― 工事名をあげる際に気を付けるポイント ―
1 建設業許可における「工事内容」の意味
建設業許可を申請する際には、過去の工事実績や今後請け負う予定の工事内容を具体的に記載する必要があります。
これは、申請者がどのような工事を行ってきたか、またどの業種の許可が必要かを判断するための重要な資料となります。
ここでいう「工事内容」とは、単に「建築」「土木」といった大分類ではなく、実際に現場で行った具体的な工事の種類や作業内容を指します。
したがって、記載する際には、工種や工法を正確に表現することが求められます。
2 「工事名」を書くときに注意すべき表現
申請書に記載する工事名は、建設業法上の29業種区分に対応していなければなりません。
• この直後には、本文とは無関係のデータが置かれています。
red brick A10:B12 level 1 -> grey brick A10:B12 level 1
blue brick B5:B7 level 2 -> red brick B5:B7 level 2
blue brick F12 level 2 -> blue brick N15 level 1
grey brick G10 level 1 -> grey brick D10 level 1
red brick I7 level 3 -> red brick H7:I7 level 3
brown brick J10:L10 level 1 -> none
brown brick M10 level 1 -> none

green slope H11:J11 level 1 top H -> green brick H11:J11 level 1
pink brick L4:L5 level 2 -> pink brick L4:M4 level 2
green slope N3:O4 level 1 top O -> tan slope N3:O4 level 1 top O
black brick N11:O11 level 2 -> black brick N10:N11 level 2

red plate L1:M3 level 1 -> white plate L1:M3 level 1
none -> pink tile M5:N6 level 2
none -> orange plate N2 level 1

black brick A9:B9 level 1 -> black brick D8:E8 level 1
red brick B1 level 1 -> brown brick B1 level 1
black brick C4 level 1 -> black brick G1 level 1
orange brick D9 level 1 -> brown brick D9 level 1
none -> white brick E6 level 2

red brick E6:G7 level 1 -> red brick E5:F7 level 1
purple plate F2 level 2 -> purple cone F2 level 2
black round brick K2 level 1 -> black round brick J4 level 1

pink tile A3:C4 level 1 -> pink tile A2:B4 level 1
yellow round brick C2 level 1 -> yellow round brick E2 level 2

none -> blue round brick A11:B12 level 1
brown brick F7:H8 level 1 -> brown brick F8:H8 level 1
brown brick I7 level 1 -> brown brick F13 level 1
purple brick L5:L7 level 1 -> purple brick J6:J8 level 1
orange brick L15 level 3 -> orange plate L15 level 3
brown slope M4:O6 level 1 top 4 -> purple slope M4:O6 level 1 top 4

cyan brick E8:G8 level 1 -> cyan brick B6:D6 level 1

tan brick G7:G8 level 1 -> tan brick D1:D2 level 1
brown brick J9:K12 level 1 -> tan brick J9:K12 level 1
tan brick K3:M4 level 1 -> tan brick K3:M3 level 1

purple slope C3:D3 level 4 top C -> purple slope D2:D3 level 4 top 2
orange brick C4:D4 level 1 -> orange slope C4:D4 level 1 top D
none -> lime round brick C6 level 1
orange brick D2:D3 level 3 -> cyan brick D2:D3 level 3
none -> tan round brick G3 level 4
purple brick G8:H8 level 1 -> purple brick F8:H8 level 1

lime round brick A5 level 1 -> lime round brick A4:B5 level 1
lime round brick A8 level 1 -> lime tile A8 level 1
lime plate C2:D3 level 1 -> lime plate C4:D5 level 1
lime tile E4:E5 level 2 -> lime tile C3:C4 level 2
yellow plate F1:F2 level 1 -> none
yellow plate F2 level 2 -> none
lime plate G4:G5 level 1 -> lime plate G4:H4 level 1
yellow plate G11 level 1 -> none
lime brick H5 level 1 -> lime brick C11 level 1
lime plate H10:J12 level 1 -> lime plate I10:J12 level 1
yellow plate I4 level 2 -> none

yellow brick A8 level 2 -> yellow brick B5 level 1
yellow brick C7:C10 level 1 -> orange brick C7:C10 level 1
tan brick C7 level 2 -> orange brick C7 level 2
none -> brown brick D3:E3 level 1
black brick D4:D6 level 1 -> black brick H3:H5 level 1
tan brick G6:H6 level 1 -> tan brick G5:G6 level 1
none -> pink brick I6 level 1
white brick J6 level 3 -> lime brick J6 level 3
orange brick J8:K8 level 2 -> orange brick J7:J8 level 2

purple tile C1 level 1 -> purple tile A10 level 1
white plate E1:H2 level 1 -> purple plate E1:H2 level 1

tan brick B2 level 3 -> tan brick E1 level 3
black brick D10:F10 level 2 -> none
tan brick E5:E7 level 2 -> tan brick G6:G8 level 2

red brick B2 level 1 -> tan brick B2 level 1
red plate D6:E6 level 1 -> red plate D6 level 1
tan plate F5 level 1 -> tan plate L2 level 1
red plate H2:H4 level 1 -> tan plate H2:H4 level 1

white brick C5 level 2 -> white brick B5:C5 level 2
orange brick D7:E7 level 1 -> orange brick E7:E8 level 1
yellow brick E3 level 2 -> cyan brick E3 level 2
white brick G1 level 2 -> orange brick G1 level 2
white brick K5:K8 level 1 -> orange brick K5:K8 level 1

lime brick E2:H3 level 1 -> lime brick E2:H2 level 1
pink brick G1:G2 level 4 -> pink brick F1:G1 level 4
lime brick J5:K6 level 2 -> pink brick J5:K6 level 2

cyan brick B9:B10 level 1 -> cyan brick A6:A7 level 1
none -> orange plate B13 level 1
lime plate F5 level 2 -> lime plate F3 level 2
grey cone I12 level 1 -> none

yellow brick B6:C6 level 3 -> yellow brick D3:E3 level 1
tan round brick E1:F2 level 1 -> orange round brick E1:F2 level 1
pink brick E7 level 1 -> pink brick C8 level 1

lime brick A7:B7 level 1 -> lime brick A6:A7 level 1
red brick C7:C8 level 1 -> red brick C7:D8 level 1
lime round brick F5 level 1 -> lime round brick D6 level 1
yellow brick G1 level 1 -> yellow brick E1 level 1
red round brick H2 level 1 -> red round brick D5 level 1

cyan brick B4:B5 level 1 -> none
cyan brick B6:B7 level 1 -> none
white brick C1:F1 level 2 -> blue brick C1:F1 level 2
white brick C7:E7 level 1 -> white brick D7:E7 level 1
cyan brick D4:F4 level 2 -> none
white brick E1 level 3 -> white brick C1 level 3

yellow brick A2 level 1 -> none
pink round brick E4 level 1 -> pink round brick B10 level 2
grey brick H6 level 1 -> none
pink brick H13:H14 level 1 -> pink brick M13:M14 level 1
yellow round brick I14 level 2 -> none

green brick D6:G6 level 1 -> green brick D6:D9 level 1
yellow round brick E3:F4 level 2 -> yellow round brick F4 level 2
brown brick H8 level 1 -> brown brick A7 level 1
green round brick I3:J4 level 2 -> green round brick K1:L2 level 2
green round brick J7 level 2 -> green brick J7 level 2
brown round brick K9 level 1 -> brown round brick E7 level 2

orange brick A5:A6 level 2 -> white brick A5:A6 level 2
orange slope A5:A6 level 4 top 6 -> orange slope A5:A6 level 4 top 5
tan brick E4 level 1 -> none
例えば「外構工事」と書くだけでは不十分で、それが「とび・土工工事」に該当するのか、「造園工事」に該当するのか、内容を見て判断できるようにする必要があります。
誤った例
- 「リフォーム工事」
- 「改修工事」
- 「一式工事」
これらのような曖昧な表現は、審査担当者にとって判断が難しく、補正を求められる原因になります。
正しい表現例
- 「木造住宅の屋根葺替工事」→「屋根工事業」
- 「外壁塗替え工事」→「塗装工事業」
- 「コンクリートブロック塀の設置工事」→「左官工事業」または「とび・土工工事業」
つまり、どのような材料・工法を使い、どの部分を施工したのかを明確に書くことが大切です。
3 請負金額や工期との整合性も重要
工事名だけでなく、請負金額や工期、元請・下請の別など、工事内容と整合していることも重要です。
例えば、塗装工事で請負金額が1,000万円を超える場合には、通常の住宅塗装ではなく、ビル外壁や橋梁塗装など大規模なものと推測されます。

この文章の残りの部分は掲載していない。